The Czech Republic is among the cheapest places for Americans to live in Europe, and there’s always a high demand here for English teachers. Those factors alone might make it the most suitable country in Europe for American expats. It doesn’t hurt that it’s a beautiful country with a rich cultural history. People here are particularly friendly to Americans, and positioned right in the middle of Europe, you’re just a train ride away from everything the continent has to offer.
Thailand’s culture might be less familiar to Americans than any other on this list, but the country makes up for it in every other category. Thanks to the Amity Treaty of 1968, American companies have to jump through fewer hoops than any other nationality to operate here. The people are exceptionally kind and welcoming, cost of living is cheap and there’s a continuous and voracious need for English teachers. Thailand puts out a serious effort to lure the American expat. As much as you want to go there, they want you to stay even more. It’s become one of the top places in Asia for American tourists, youth backpackers and, of course, expats. Admittedly, it also gets extra points for closest resembling paradise. You’ll instantly forget where you came from the moment you step off that plane.
First and foremost, Buenos Aires made our list for one of the cheapest cities in the world for American expats to live in. That gives this beautiful, diverse, and inexorably friendly country major props on this list too. Among South American countries, getting around here speaking English is relatively simple, and the cultural wealth is the only thing that matches its landscape. Argentina is receptive to Americans. It’s a top location for students, and the standard of living relative to the cost of living is unmatched. There’s no surprise why American expats are flocking here, and we recommend you do the same. Argentina strikes just the right balance among all the things considered among this list.

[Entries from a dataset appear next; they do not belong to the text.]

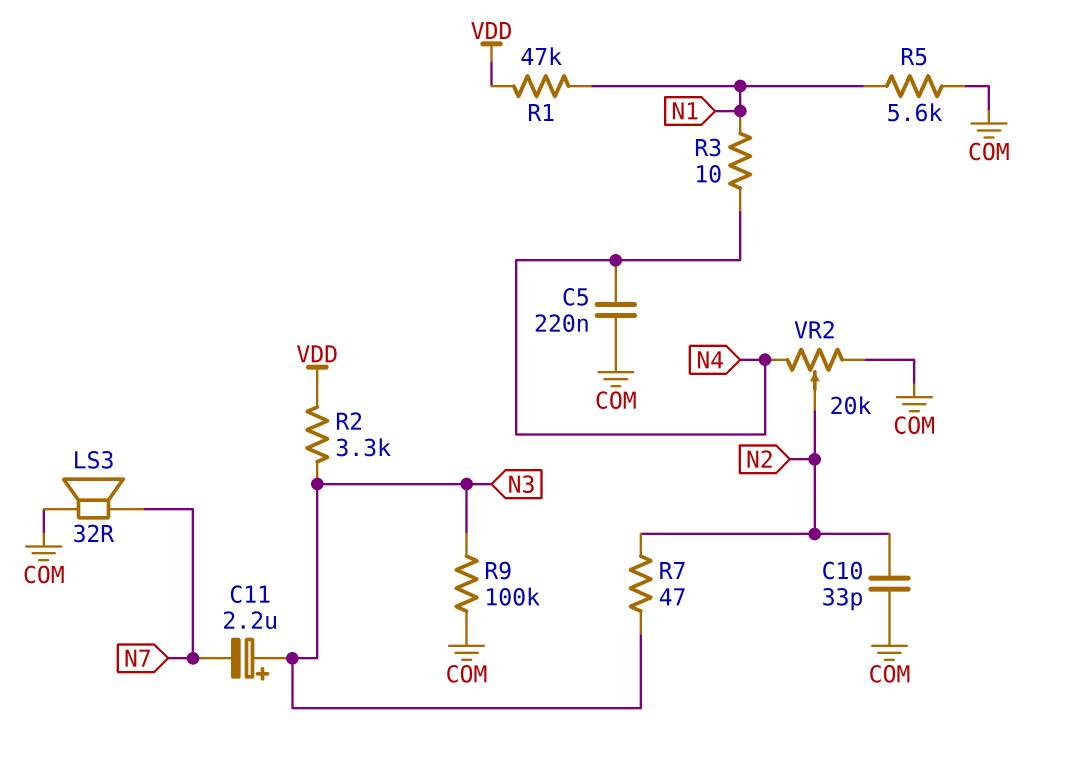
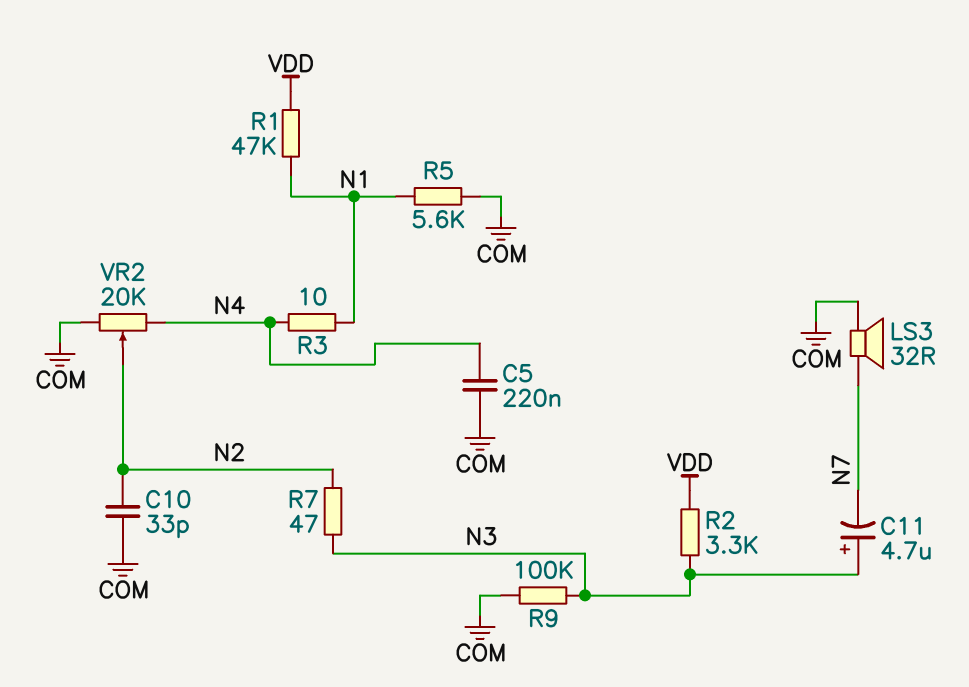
C11: 2.2uF (plus N3, minus N7) -> 4.7uF (plus N3, minus N7)

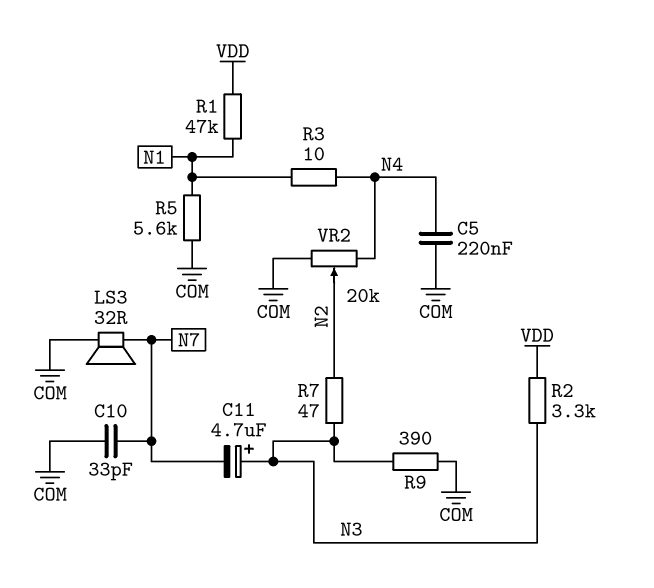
C10: 33pF (COM, N2) -> 33pF (COM, N7)
R9: 100k (COM, N3) -> 390 (COM, N3)

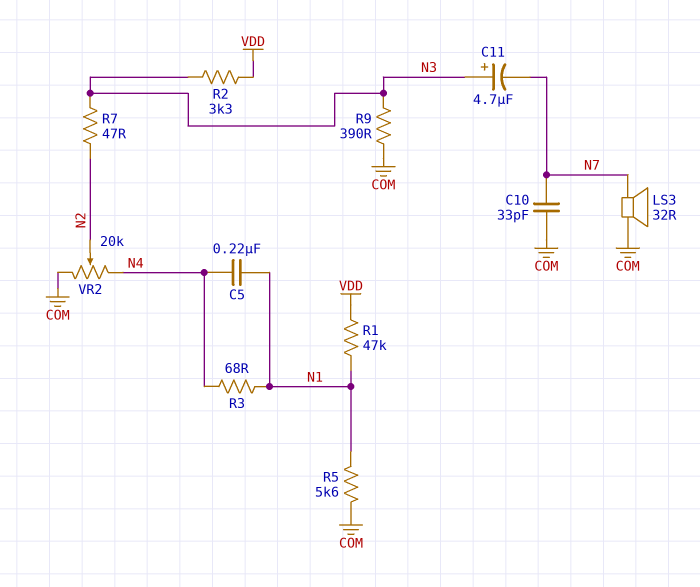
C5: 220nF (COM, N4) -> 220nF (N1, N4)
R3: 10 (N1, N4) -> 68 (N1, N4)

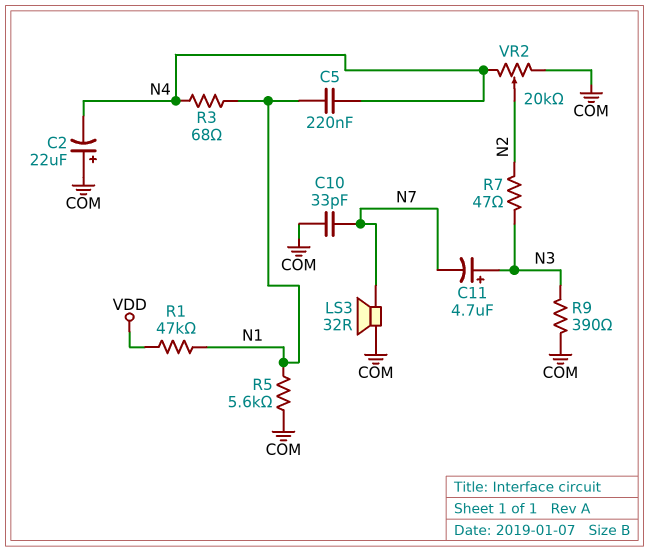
C2: none -> 22uF (plus COM, minus N4)
R2: 3.3k (N3, VDD) -> none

It seems to us at the Jetsetter Show that this list is a pretty good one, though your mileage may vary. Choosing a new homeland is the most personal of experiences and not to be taken lightly. It should go without saying that you need to spend some time visiting a target country first. Kick the tires. Take it for a test drive. A country can look quite different from a distance than when you’re actually knocking knees and elbows with the local population.
It seems to us that one of the biggest considerations should be the existence of a sizable American expatriate community. After all, if a high number of your fellow citizens have already made the decision to relocate and decided to stay, that would seem to bode well for your chances of liking it. But keep in mind that a good bout or three of serious homesickness is liable to occur. Be ready for
it, deal with it, and move on with the grand adventure.